The objective of this study was to evaluate the safety profile of IVA337 following daily oral administration to cynomolgus monkeys over 52 weeks. Forty eight monkeys received a daily oral administration of IVA337 at doses of 100, 250 or 625 mg/kg/day or placebo for 52 weeks. On completion of the treatment period, designated animals were held for a 6-week treatment-free period in order to evaluate the reversibility of any findings.
Inventiva is currently conducting Phase IIb clinical trials with IVA337 in both NASH and SSc, and results are expected in the second half of 2018. In previous clinical studies with IVA337, the drug was well tolerated and safe, in particular there were no changes of creatinine blood levels, liver function tests, CPK, blood pressure, no signal of haemodilution or weight gain.
About Inventiva: www.inventivapharma.com
Inventiva is a biopharmaceutical company specialized in the development of drugs interacting with nuclear receptors, transcription factors and epigenetic modulators. Inventiva’s research engine opens up novel breakthrough therapies against fibrotic diseases, cancers and orphan diseases with substantial unmet medical needs.
IVA337, its lead product, is an anti-fibrotic treatment with a strong action mechanism permitting the activation of all three alpha, gamma and delta PPARs (peroxisome proliferator-activated receptors), which play key roles in controlling the fibrotic process.

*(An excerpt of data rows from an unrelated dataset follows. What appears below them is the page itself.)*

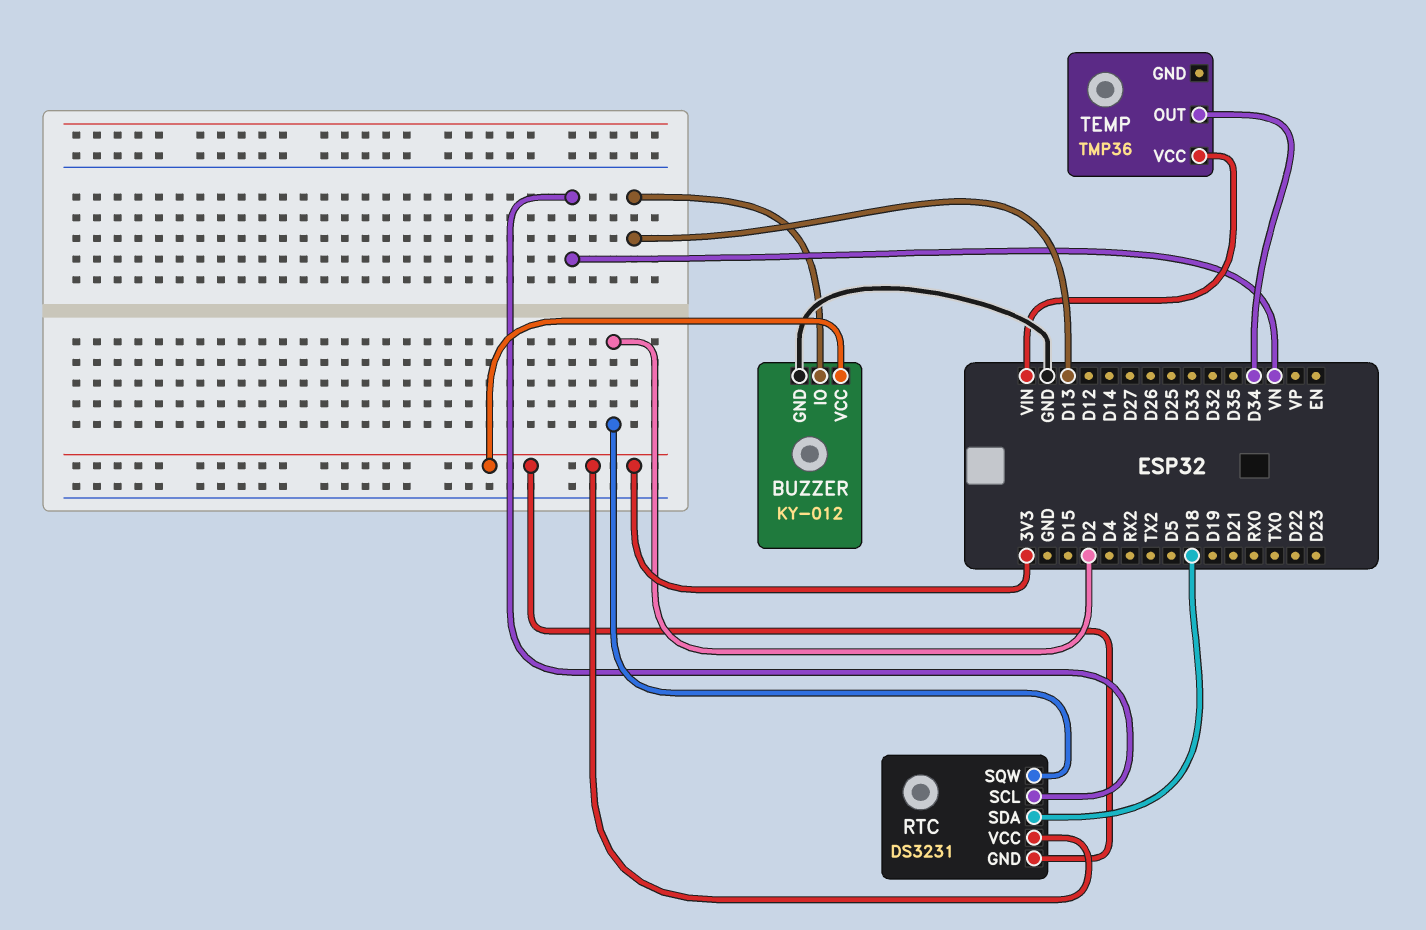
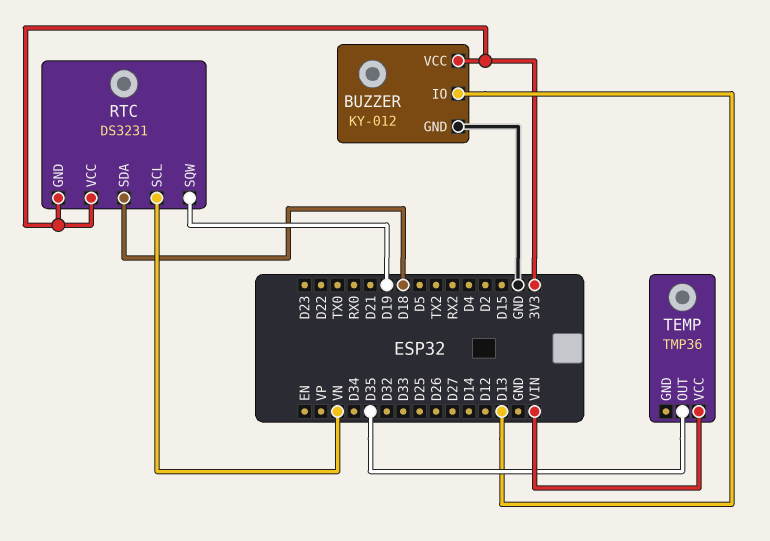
RTC pin SQW: D2 -> D19
TEMP pin OUT: D34 -> D35

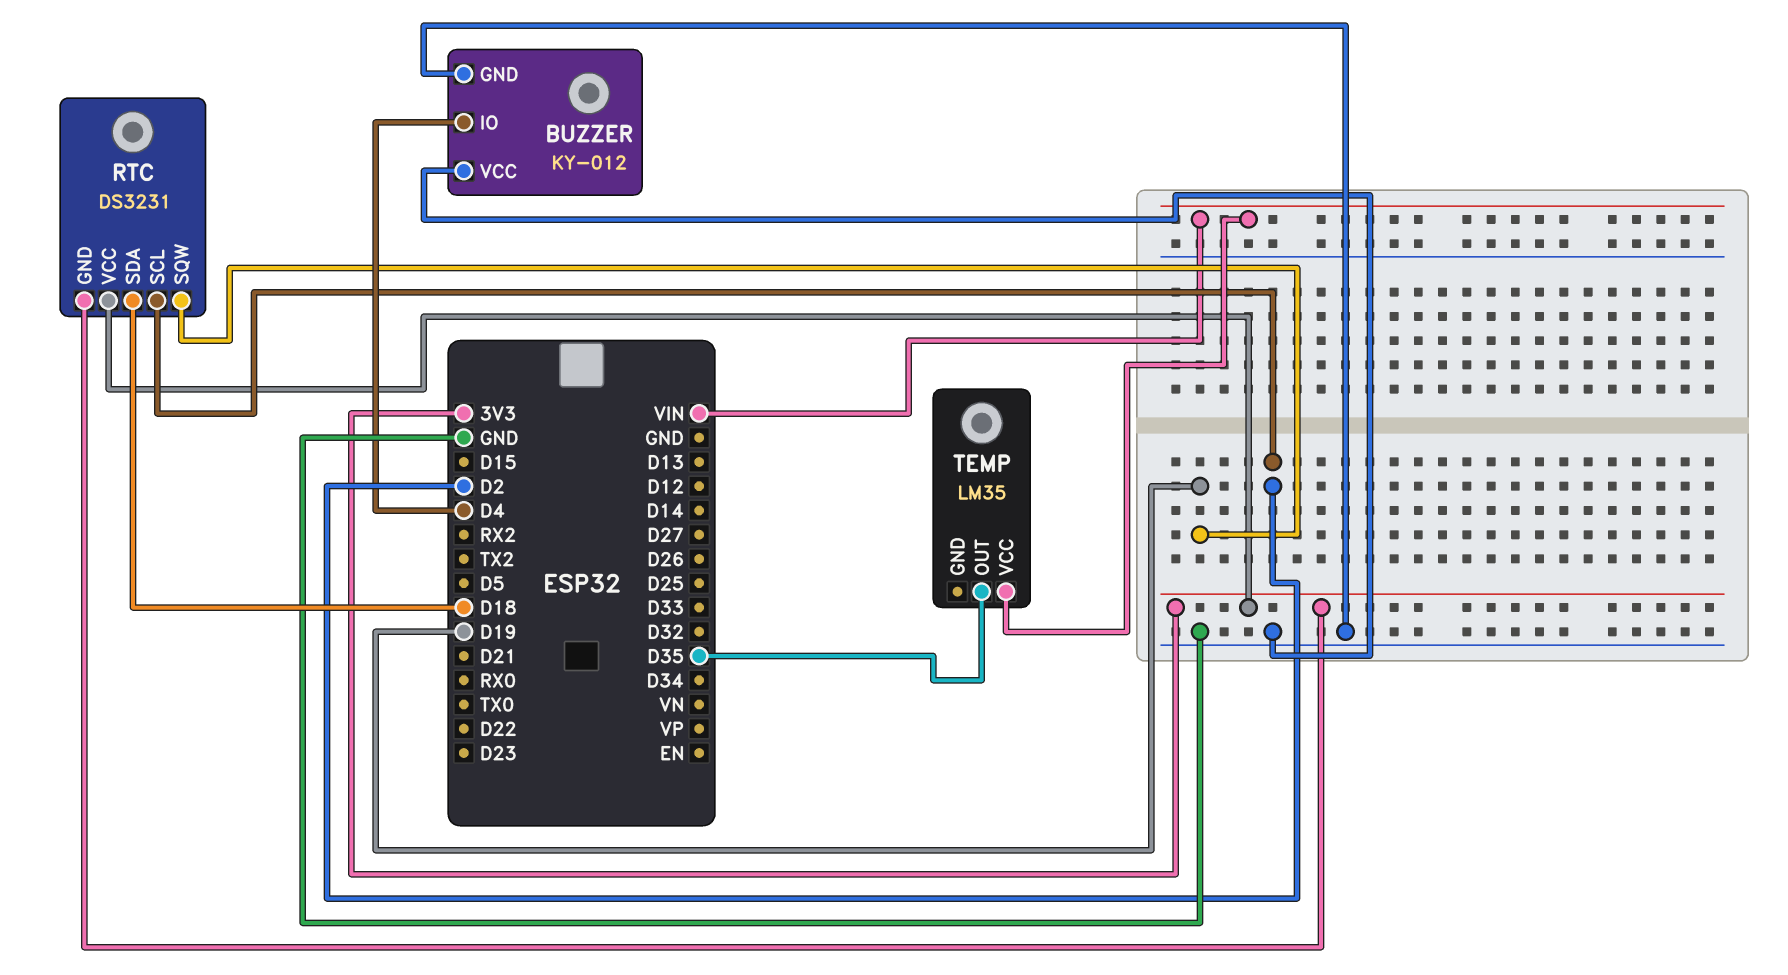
BUZZER pin IO: D13 -> D4
BUZZER pin VCC: 3V3 -> GND
RTC pin SCL: VN -> D2
TEMP: TMP36 -> LM35

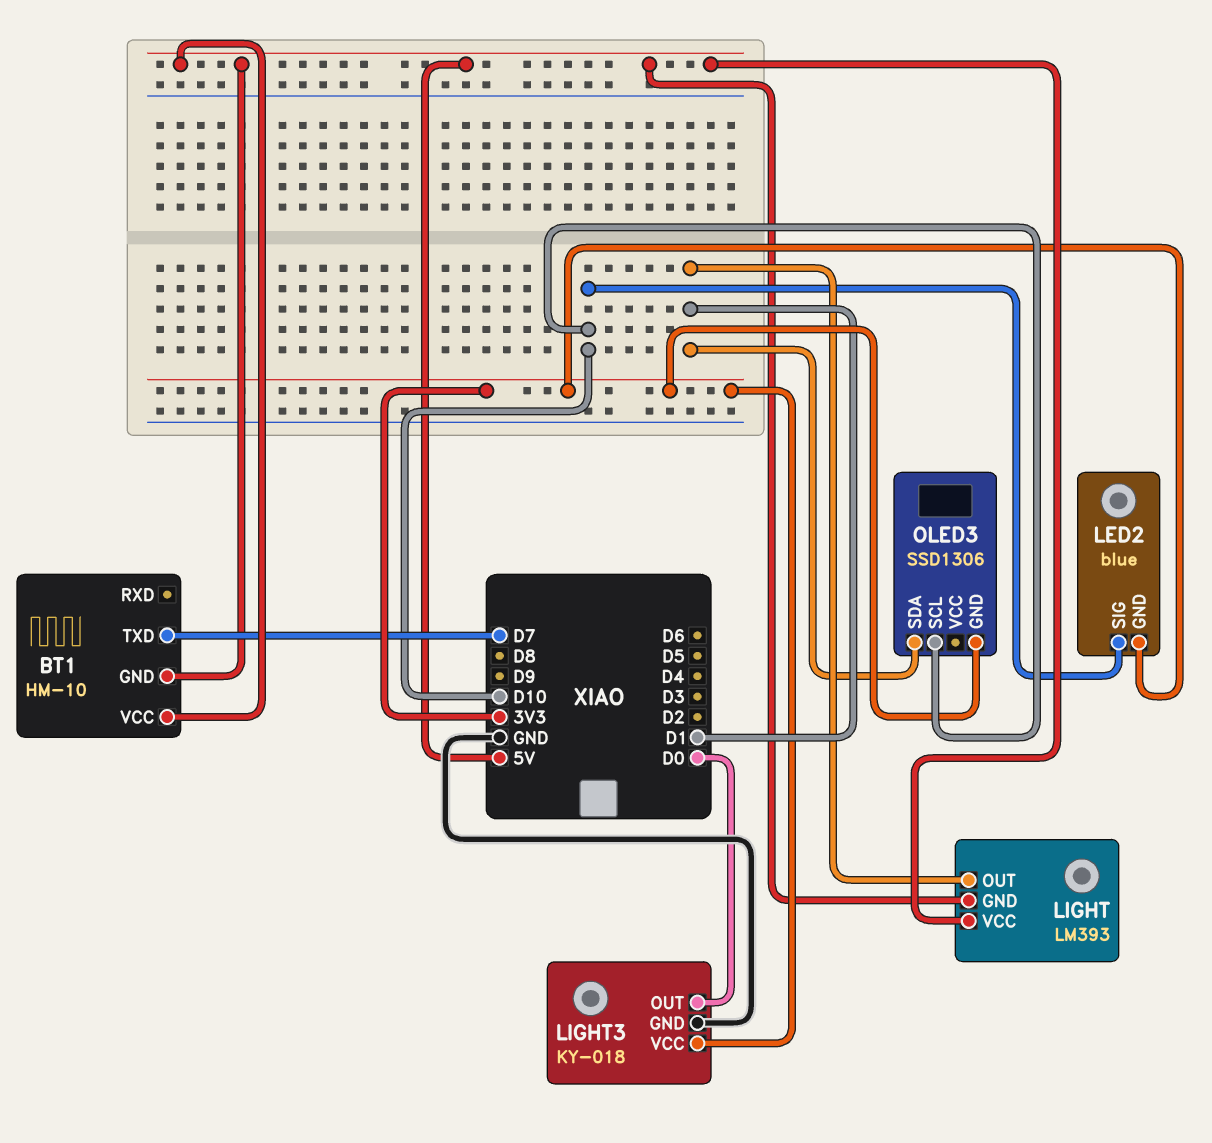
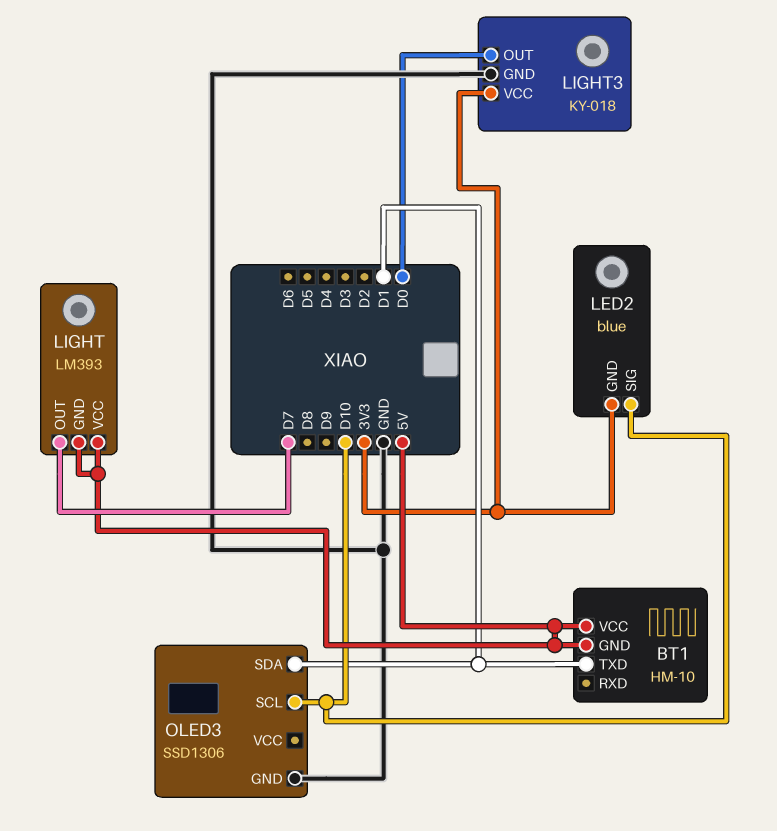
BT1 pin TXD: D7 -> D1
LIGHT pin OUT: D1 -> D7
OLED3 pin GND: 3V3 -> GND

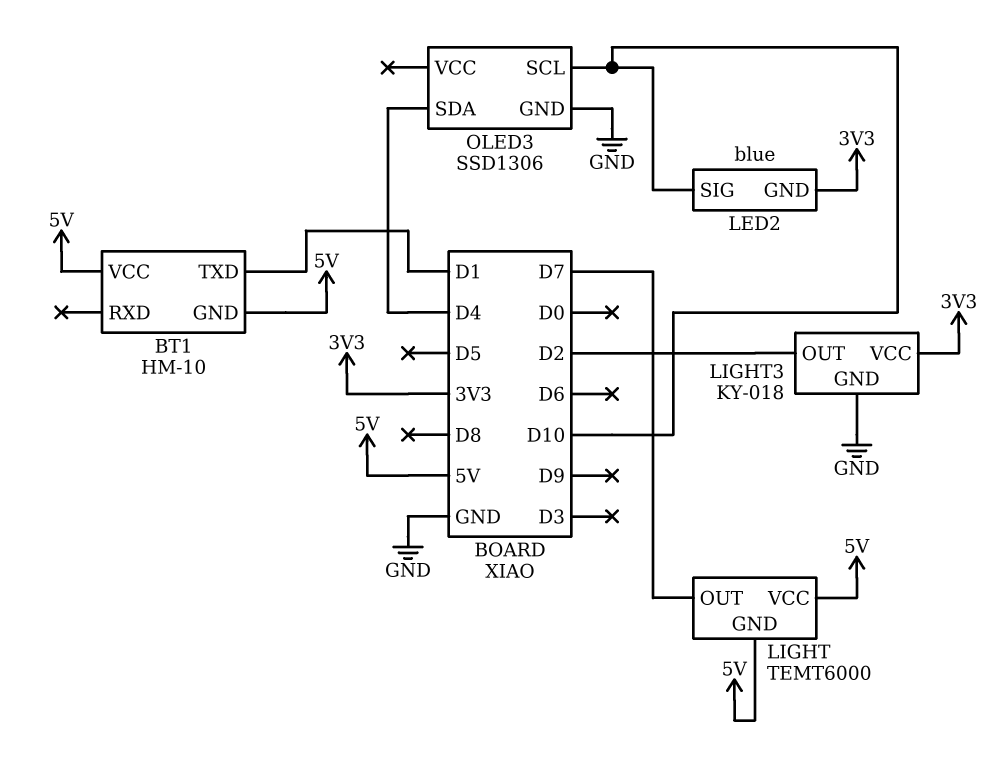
LIGHT: LM393 -> TEMT6000
LIGHT3 pin OUT: D0 -> D2
OLED3 pin SDA: D1 -> D4

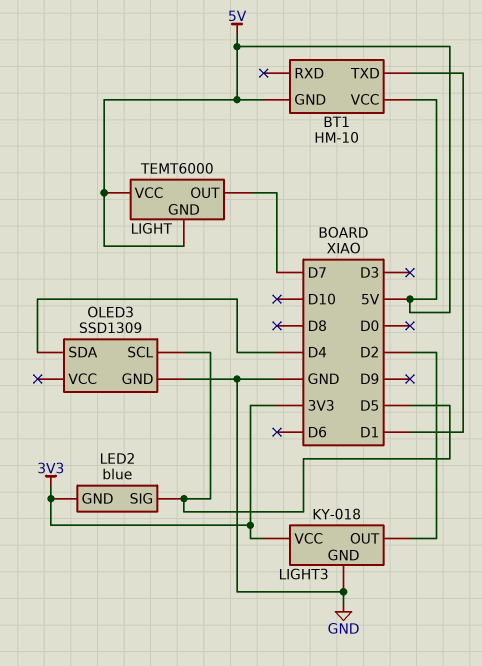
LED2 pin SIG: D10 -> D5
OLED3: SSD1306 -> SSD1309
OLED3 pin SCL: D10 -> D5

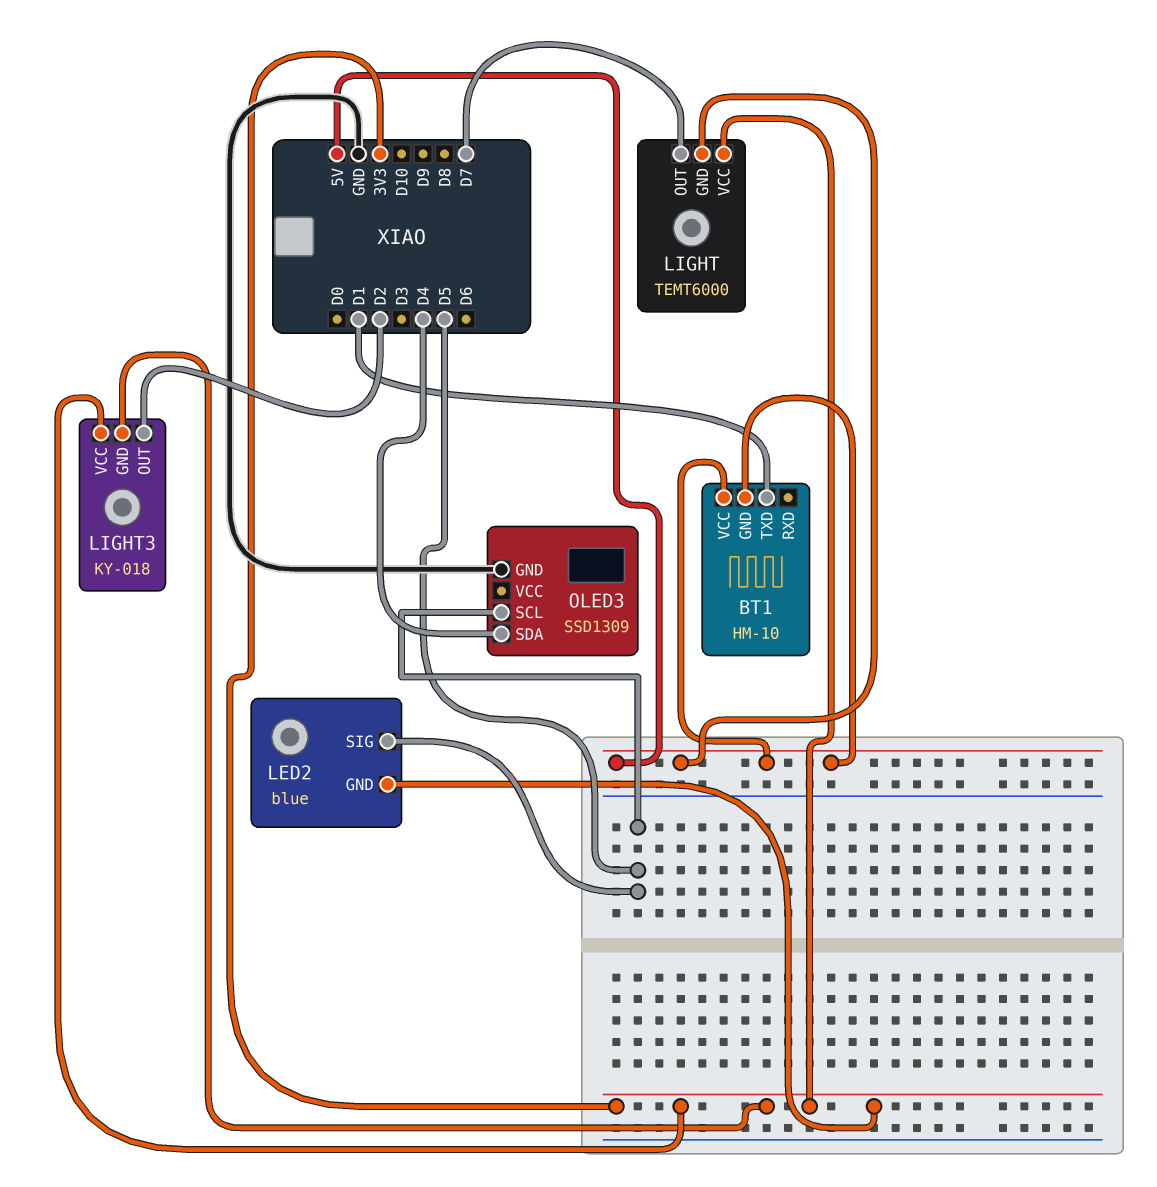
LIGHT pin VCC: 5V -> 3V3
LIGHT3 pin GND: GND -> 3V3

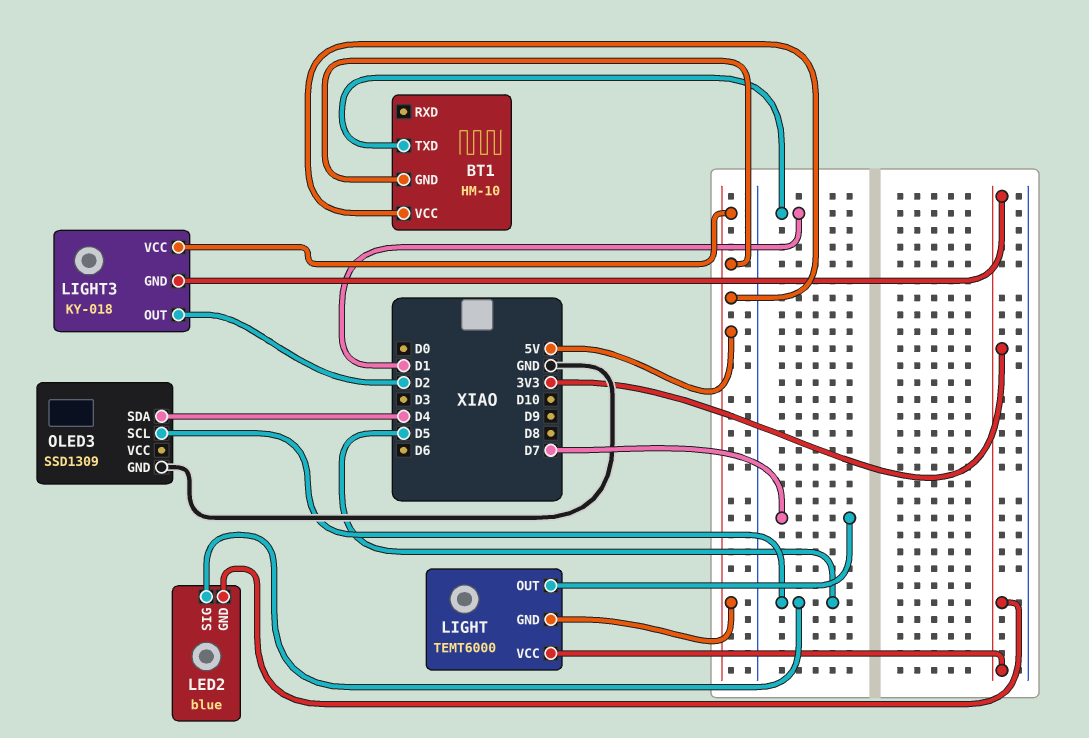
LIGHT3 pin VCC: 3V3 -> 5V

Its anti-fibrotic action targets two initial indications with substantial unmet medical need: NASH, a severe and increasingly prevalent liver disease already affecting over 30 million people in the United States, and systemic sclerosis, a disease with a very high mortality rate and for which there is no approved treatment to date.
Inventiva is also developing in parallel, a second clinical product, IVA336, which is a treatment for three different forms of mucopolysaccharidosis: MPS I or Hurler-Scheie syndrome, MPS II or Hunter syndrome and MPS VI also known as Maroteaux-Lamy syndrome. Inventiva has a preclinical stage oncology portfolio.
Inventiva benefits from partnerships with world-leading research entities such as the Institut Curie. Two strategic commercial partnerships, one of which is at clinical stage, have also been developed with AbbVie and Boehringer Ingelheim, making Inventiva eligible for preclinical, clinical, regulatory and commercial milestone payments, in addition to royalties on the products resulting from the partnerships.
Inventiva employs over 100 highly qualified employees and owns state-of-the-art R&D facilities near Dijon, acquired from the international pharmaceutical group Abbott. The Company owns, a proprietary chemical library of over 240,000 molecules as well as integrated biology, chemistry, ADME and pharmacology platforms.
Some of the statements contained in this document are not historical facts but rather are statements of future expectations and other forward-looking statements that are based on management's beliefs. These statements reflect such views and assumptions prevailing as of the date of the statements and involve known and unknown risks and uncertainties that could cause future results, performance or future events to differ materially from those expressed or implied in such statements.
Please refer to the « Document de Base » filed with the Autorité des Marchés Financiers on July 8, 2016 under n° l.16-066, and its update submitted on January 12, 2017 under n° D.16-0535-A01 for additional information in relation to such factors, risks and uncertainties.
Inventiva has no intention and is under no obligation to update or review the forward-looking statements referred to above. Consequently Inventiva accepts no liability for any consequences arising from the use of any of the above statements.